Identify which delivery modality for skin reconstruction care, face-to-face (FTF) in-person versus two telemedicine modalities, store-and-forward (S&F) and live video chat (LVC), is patient preferred and how cost, access, wait time, and demographics influence this preference. Cross-sectional survey. A 16-question survey querying demographics and five scenario-specific preferences questions for the delivery of skin cancer reconstruction care was created and distributed via Amazon Mechanical Turk (MTurk), a crowdsourcing online marketplace, and in-person to Mohs micrographic surgery patients. 1394 MTurk and 55 in-person responses were included. While 82.1% of online respondents prefer FTF clinic visits, this decreases to 58.3% with an in-person visit cost (p < 0.01) and furthermore to a minority 43.5% with both an in-person visit cost and wait time (p < 0.01) despite 77.8% believing that usefulness to the surgeon would improve FTF. Both the MTurk and in-person cohorts demonstrated similar response patterns despite considerable demographic differences.

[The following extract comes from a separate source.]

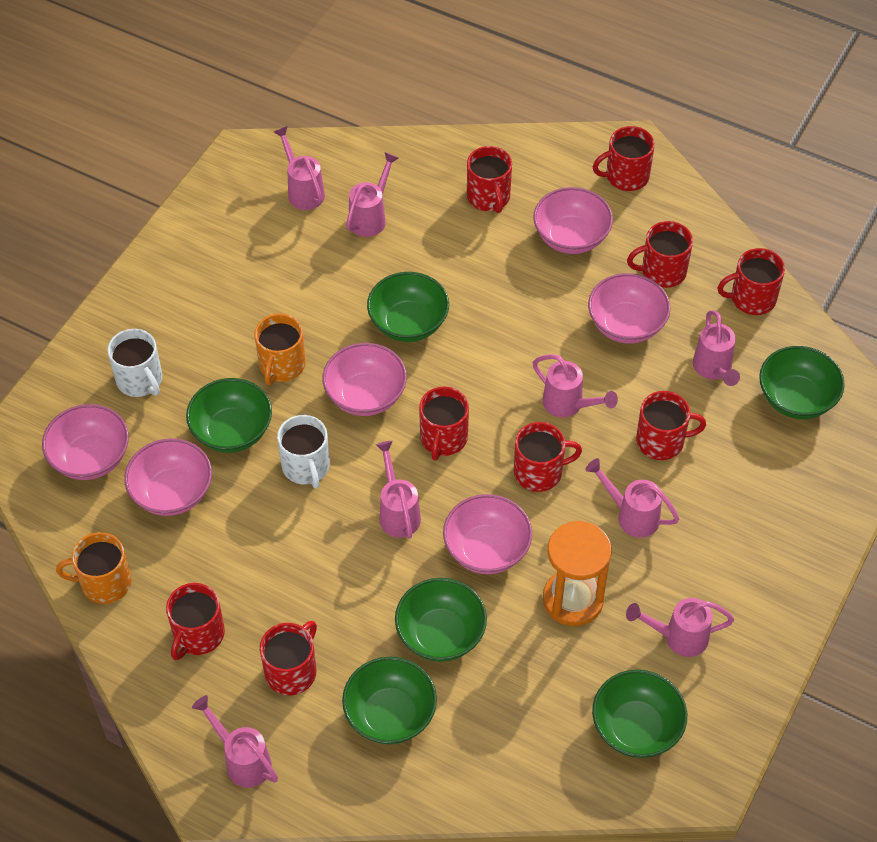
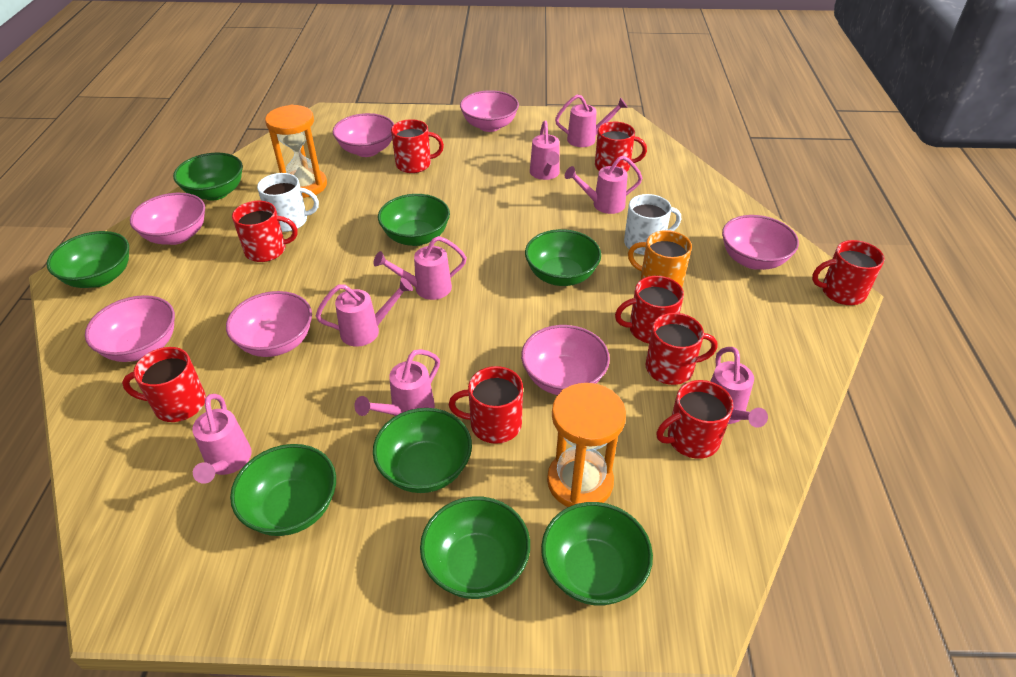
green bowl: 6 -> 8
orange hourglass: 1 -> 2
orange mug: 2 -> 1
pink bowl: 6 -> 7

Multivariable analyses revealed that telemedicine was preferred by MTurk respondents with Medicaid (adjusted OR [95% CI]: 1.97 [1.18-3.31]) or Medicare (1.69 [1.10-2.59]) versus private insurance, and prior skin cancer (2.01 [1.18-3.42]) and less preferred by those earning $140,000+ per year (0.49 [0.29-0.82]) compared to those earning <$20,000 per year. FTF visits are preferred for skin cancer reconstruction care; this shifts toward virtual care with a cost and wait time in spite of the perceived quality of care. Individuals with socioeconomic barriers to access prefer telemedicine. MTurk can be a valuable tool for behavioral research in FPRS. NA Laryngoscope, 133:294-301, 2023.